3.4.3 Persons and roles
Before turning to an example of the representation of an act, it is worth distinguishing between a person and a role. It might seem logical that a human rights database should start with a file of victims, a file of perpetrators, etc. However, neither "victim" nor "perpetrator" are concrete entities that exist in the world. A particular person is a victim only by the misfortune that she or he was the victim of a particular violent act. Victimhood is not part of the definition of her or his existence. Being a victim is a role, not an identity, and the database should reflect that distinction. Thus we have a file of people. What a person did, or what was done to a person, is represented in the act link structure.

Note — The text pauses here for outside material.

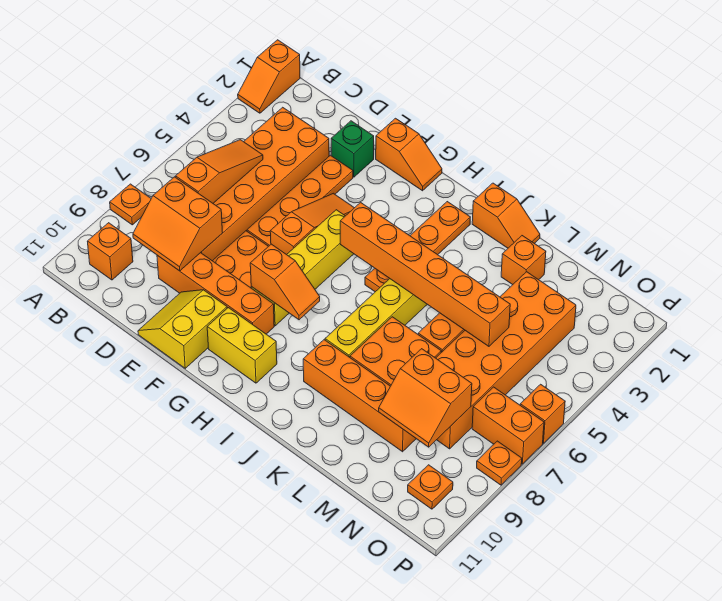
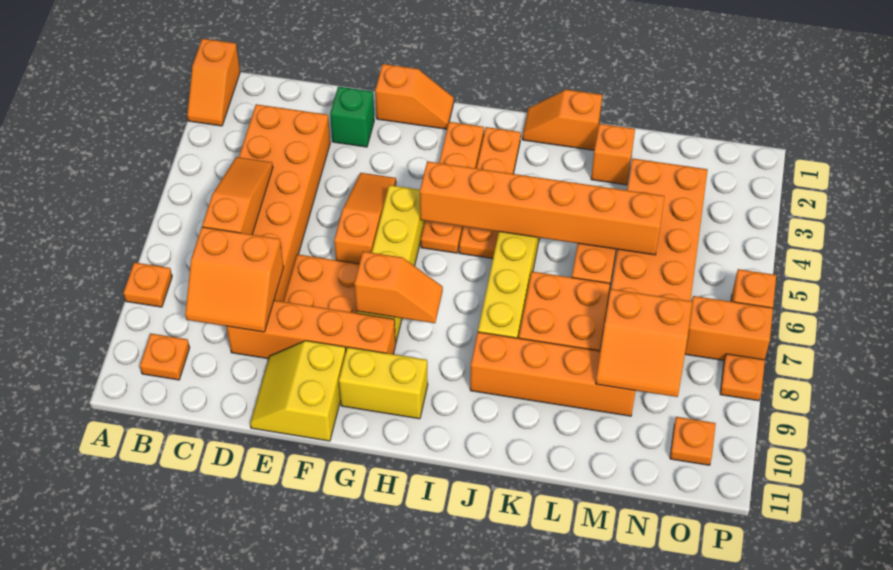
orange brick B10 level 1 -> orange plate B10 level 1
orange plate E3:E6 level 1 -> orange plate H2:H5 level 1
orange slope J1:K1 level 1 top J -> orange slope J1:K1 level 1 top K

In addition to being conceptually muddled, separating people into entities by their roles in acts causes a series of confusions in the data. The brief example here represents a problem that could easily be multiplied throughout the human rights world. In South Africa, some people who suffered human rights violations under the apartheid regime joined liberation movements that practiced violent resistance to that regime. In that role, some of them committed human rights violations. Already these people were both victims and perpetrators. Some of them were captured by the authorities and coerced into collaboration -- more victimization. Some of these people then committed additional violations against their former comrades -- more perpetration. Some of these people were then exposed by the liberation movement and tortured or executed as collaborators -- a final victimization. A database that segregated these people according to whether they were victims or perpetrators would separate the key aspects of their enormously complex biographies of human rights events. The database should help us to see patterns in individuals' life histories, not obscure them. In my experience, such complexity is not uncommon, and it is well worth planning for.